Futures Surge After Memorial Day Break
Stock futures climbed sharply when trading resumed after the Memorial Day holiday, with semiconductor shares driving the advance and setting an optimistic tone for a shortened trading week. The move upward came despite an unsettled geopolitical backdrop that produced contradictory signals across energy markets – a split that illustrated just how much the Iran situation is pulling traders in two directions at once.
The gap between what President Donald Trump said about diplomacy and what U.S. forces actually did during the holiday weekend created an unusual situation: a stock market ready to push higher while oil traders couldn’t agree on whether to price in peace or conflict.

Chip Shares Carry the Early Load
Semiconductor stocks were the clearest winners in the pre-market session, with the sector pulling broader futures higher in a move that echoed the chip-led rallies seen intermittently throughout 2025. The post-holiday surge had the feel of pent-up momentum – a market that had been sitting still over a long weekend and found an outlet the moment futures opened.
A holiday-shortened week tends to compress volume and amplify moves in either direction. With chip stocks already carrying outsized influence over index-level returns, their participation in Monday’s opening advance gave the rally a weight it might not have had if gains were spread across slower-moving sectors like utilities or consumer staples. Investors paying attention to sector rotation have watched semiconductors reassert leadership at several inflection points this year, and this morning’s action fit that pattern.
Whether the advance holds through a full trading session is a separate question. Holiday-week markets can reverse quickly when institutional volume returns, and any fresh development out of the Middle East – where the situation remained genuinely unresolved – had the capacity to redirect attention and capital within hours.

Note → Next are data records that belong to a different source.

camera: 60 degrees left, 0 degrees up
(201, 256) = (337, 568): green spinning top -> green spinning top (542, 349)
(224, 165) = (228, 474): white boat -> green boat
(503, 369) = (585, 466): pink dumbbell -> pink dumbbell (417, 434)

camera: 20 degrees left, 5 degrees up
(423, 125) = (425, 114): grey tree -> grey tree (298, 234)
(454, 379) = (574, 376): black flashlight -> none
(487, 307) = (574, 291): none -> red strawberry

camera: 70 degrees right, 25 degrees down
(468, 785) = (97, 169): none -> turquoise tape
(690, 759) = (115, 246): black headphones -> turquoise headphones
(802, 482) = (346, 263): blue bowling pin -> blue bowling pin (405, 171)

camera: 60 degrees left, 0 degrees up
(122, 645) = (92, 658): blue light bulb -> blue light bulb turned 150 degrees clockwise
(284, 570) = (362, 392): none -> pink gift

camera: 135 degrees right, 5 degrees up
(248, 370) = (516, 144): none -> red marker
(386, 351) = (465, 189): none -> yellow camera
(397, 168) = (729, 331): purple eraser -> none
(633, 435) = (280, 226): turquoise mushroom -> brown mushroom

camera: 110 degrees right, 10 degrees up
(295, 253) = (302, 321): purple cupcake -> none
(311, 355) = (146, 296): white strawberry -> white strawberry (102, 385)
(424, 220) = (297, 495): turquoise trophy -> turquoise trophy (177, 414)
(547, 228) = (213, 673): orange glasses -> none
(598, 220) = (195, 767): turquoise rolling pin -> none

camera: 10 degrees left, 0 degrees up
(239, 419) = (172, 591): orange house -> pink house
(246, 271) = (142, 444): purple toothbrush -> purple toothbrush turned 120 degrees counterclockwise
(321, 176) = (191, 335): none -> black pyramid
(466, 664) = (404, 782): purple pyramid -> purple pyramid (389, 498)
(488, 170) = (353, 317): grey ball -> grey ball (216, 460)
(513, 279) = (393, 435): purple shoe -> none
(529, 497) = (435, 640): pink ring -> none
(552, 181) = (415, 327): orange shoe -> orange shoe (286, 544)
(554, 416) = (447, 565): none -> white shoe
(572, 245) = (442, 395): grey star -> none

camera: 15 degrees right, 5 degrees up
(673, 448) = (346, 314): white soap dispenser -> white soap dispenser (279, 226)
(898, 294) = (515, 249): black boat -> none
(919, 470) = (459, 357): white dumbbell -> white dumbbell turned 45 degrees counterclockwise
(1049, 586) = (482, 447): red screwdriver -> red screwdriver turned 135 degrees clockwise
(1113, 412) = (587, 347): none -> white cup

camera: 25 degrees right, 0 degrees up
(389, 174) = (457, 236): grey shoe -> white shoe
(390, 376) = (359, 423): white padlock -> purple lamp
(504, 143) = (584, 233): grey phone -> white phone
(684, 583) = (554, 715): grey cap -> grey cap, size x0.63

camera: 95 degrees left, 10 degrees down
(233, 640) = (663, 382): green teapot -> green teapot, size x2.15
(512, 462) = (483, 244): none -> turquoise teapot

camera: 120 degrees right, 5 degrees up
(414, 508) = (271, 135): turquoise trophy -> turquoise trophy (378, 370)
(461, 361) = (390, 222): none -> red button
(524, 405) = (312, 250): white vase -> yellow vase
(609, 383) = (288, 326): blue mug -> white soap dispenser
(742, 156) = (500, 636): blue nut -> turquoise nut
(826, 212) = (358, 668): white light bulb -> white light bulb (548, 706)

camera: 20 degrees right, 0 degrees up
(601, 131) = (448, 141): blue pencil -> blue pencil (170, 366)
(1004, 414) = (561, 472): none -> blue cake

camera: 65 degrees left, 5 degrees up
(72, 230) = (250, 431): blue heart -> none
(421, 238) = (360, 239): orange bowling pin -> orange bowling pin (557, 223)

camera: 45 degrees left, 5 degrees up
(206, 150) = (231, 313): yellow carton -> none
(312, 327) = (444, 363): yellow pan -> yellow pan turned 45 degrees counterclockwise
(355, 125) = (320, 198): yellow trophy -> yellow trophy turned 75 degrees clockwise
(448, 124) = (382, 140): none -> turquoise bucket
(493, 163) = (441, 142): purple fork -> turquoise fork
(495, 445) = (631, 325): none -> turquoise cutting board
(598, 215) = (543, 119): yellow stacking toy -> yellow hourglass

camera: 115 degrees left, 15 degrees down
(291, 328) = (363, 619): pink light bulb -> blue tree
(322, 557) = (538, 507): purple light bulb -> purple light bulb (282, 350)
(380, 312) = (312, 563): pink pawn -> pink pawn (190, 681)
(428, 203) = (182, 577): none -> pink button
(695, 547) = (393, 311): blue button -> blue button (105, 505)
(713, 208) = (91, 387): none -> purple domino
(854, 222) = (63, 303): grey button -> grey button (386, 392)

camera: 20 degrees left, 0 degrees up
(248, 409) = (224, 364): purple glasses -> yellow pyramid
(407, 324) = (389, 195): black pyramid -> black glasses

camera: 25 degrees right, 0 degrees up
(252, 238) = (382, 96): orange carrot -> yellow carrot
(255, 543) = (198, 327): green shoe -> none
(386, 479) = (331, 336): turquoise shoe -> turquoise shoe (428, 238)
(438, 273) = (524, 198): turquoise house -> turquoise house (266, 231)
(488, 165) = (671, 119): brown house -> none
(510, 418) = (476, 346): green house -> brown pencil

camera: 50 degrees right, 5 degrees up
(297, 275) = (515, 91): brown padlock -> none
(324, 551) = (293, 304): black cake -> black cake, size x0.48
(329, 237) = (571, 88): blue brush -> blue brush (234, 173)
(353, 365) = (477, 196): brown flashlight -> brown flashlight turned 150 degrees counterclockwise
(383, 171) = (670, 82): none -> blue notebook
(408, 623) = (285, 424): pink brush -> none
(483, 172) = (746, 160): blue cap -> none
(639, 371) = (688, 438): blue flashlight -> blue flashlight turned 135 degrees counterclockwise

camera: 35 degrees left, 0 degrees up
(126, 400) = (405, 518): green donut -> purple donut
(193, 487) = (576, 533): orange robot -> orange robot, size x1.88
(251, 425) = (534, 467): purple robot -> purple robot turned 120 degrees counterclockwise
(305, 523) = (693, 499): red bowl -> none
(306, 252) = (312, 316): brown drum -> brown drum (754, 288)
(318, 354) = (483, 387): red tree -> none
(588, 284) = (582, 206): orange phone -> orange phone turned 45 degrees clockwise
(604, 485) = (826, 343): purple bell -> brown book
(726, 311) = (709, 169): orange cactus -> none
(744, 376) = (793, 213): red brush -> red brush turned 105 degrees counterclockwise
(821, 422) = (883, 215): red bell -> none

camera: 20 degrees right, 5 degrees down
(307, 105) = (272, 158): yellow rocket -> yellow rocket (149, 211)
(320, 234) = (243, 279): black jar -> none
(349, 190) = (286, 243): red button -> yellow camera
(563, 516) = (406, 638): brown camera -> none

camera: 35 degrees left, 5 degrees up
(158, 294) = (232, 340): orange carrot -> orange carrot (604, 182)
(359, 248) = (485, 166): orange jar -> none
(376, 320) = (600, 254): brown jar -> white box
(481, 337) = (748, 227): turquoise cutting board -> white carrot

Trump’s Words and U.S. Actions Pulled Oil in Opposite Directions
The oil market’s split personality on Tuesday came directly from a conflict between official statements and military action. President Trump said over the weekend that talks with Iran were “proceeding nicely,” language that typically cools energy prices by reducing the risk premium traders attach to potential supply disruptions in the Persian Gulf.
WTI futures fell in response to that diplomatic framing – a logical reaction when a sitting president publicly characterizes negotiations as moving in the right direction. But Brent crude, the global benchmark, moved higher after the U.S. struck two Iranian ships in what American officials characterized as defensive moves. That action was enough to keep the geopolitical risk premium alive in international oil markets, even as domestic futures softened.
Two Benchmarks, Two Different Readings
The divergence between WTI and Brent is not purely technical. It reflects a real disagreement about how to weight Trump’s diplomatic language against active military engagement with Iranian vessels. Traders pricing Brent – which captures global supply anxiety more directly – decided the ship strikes mattered more than the reassuring words. Traders in WTI leaned on the president’s characterization of the talks.
Iran has occupied a recurring position in oil market calculations throughout 2025, with each escalation or de-escalation producing sharp short-term moves that then partially reverse. The Memorial Day weekend episode added another data point to that pattern: a president declaring talks healthy while the military conducted strikes on Iranian ships in the same period. The contradiction was not subtle, and markets split along the lines of which signal they chose to trust.
For equity investors, the oil market’s mixed signals represent a background variable rather than a front-line concern – at least for now. When energy prices spike hard enough, the effect bleeds into inflation expectations, consumer spending forecasts, and Federal Reserve calculations. Monday’s moves were not large enough to trigger that chain reaction, but the underlying tension that produced them hasn’t been resolved. Iranian nuclear negotiations involve too many moving parts to produce a clean outcome on a short timeline, and U.S. military action against Iranian ships – even characterized as defensive – raises the cost of any miscalculation on either side.
The week ahead is compressed by the holiday, meaning fewer sessions for any major development to play out fully before the calendar resets. Chip stocks opened the week with momentum, oil markets sent two different messages, and a shortened schedule will give traders less time than usual to figure out which reading of the Iran situation was closer to correct.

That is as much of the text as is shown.